This proposal to amend the United States Carriage of Goods by Sea Act, 46 U.S.C. App. §§1300, et seq. (COGSA 36) is intended eventually to bring the United States into unity with the rest of the maritime world. The great majority of the maritime world was in unity in 1936, but that unity has now broken down. The unity was based on the Hague Rules' which were finalized in 1924. They were enacted, with minor amendments, as the United States Carriage of Goods by Sea Act domestically in 1936, and were ratified with the same exceptions in 1937.

As technology in ocean transportation changed, and as inflation lowered the value the treaty's limitation of liability provision, both the Hague Rules, and COGSA 36 needed to be amended.

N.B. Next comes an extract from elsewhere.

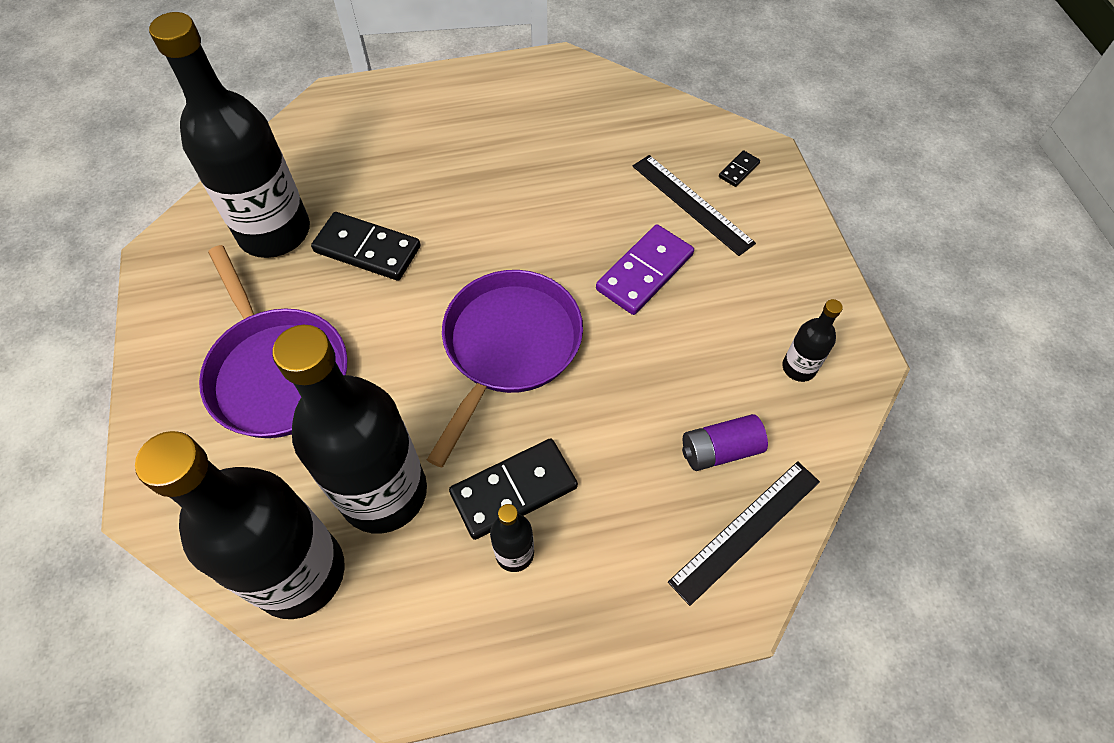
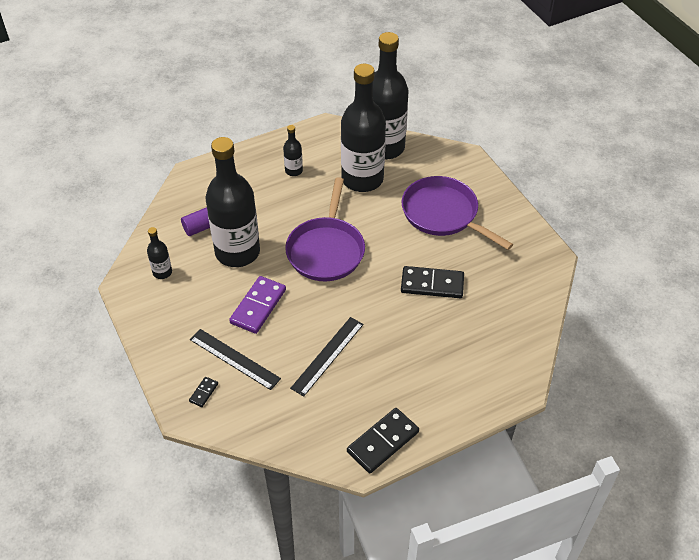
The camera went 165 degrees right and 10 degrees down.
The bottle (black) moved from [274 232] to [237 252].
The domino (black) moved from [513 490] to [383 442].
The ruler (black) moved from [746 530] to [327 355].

In 1968, the Comité Maritime International (CMI)2 finished work on amendments to the Hague Rules. The amendments are referred to as the Visby Amendments. In 1979, the CMI modified the amendments with a Protocol to base the limitation amount on Special Drawing Rights of the International Monetary Fund.3

In 1978, the United Nations Commission on International Trade Law finished drafting a completely different set of rules, the Hamburg Rules.*

Several nations have amended their laws that govern the carriage of goods by sea to laws other than Hague/Visby or Hamburg. In addition, over the years, various courts of various countries have interpreted the Hague Rules and Hague/Visby Rules somewhat differently. As a result, the law governing the carriage of goods is now not uniform.

The Maritime Law Association of the United States (MLA), various underwriters of cargo and ships, and ocean carriers have, since 1968, urged ratification of the Hague/Visby Rules. On the other hand, certain cargo interests have, since 1978, urged ratification of the Hamburg Rules. As a result of this disagreement, neither the Hamburg Rules nor the Hague/Visby Rules have been ratified, and the United States is out of step with our trading partners. Our cargo shippers cannot look to our courts to recover what their foreign competitors can recover in foreign courts.

1

Brussels Convention for the Unification of Certain Rules of Law Relating to Bills of Lading, Aug. 25, 1924, 51 Stat. 233, T.S. No. 931, 120 L.N.T.S. 155, reprinted in 6 BENEDICT ON ADMIRALTY doc. 1-1 (7th ed. 1993); enacted with certain minor changes as the United States Carriage of Goods by Sea Act (COGSA), 46 U.S.C. App. §§ 1300, et seq.

2

An international association of national maritime law associations. CMI was founded in 1897 and has drafted many maritime treaties, including the Hague Rules.

3 The Special Drawing Right (SDR) is a fictitious currency used by the International Monetary Fund to temper fluctuations amongst currencies. It is a mixture of United States dollars, British pounds sterling, Japanese yen, German marks and French francs. It's value in various currencies is reported daily. As of April 1, 1998, one SDR was valued at about $1.34.

4

United Nations Convention on the Carriage of Goods by Sea, Mar. 31, 1978, 17 I.L.M. 608, reprinted in 6 BENEDICT ON ADMIRALTY doc. 1-3 (7th ed. 1993).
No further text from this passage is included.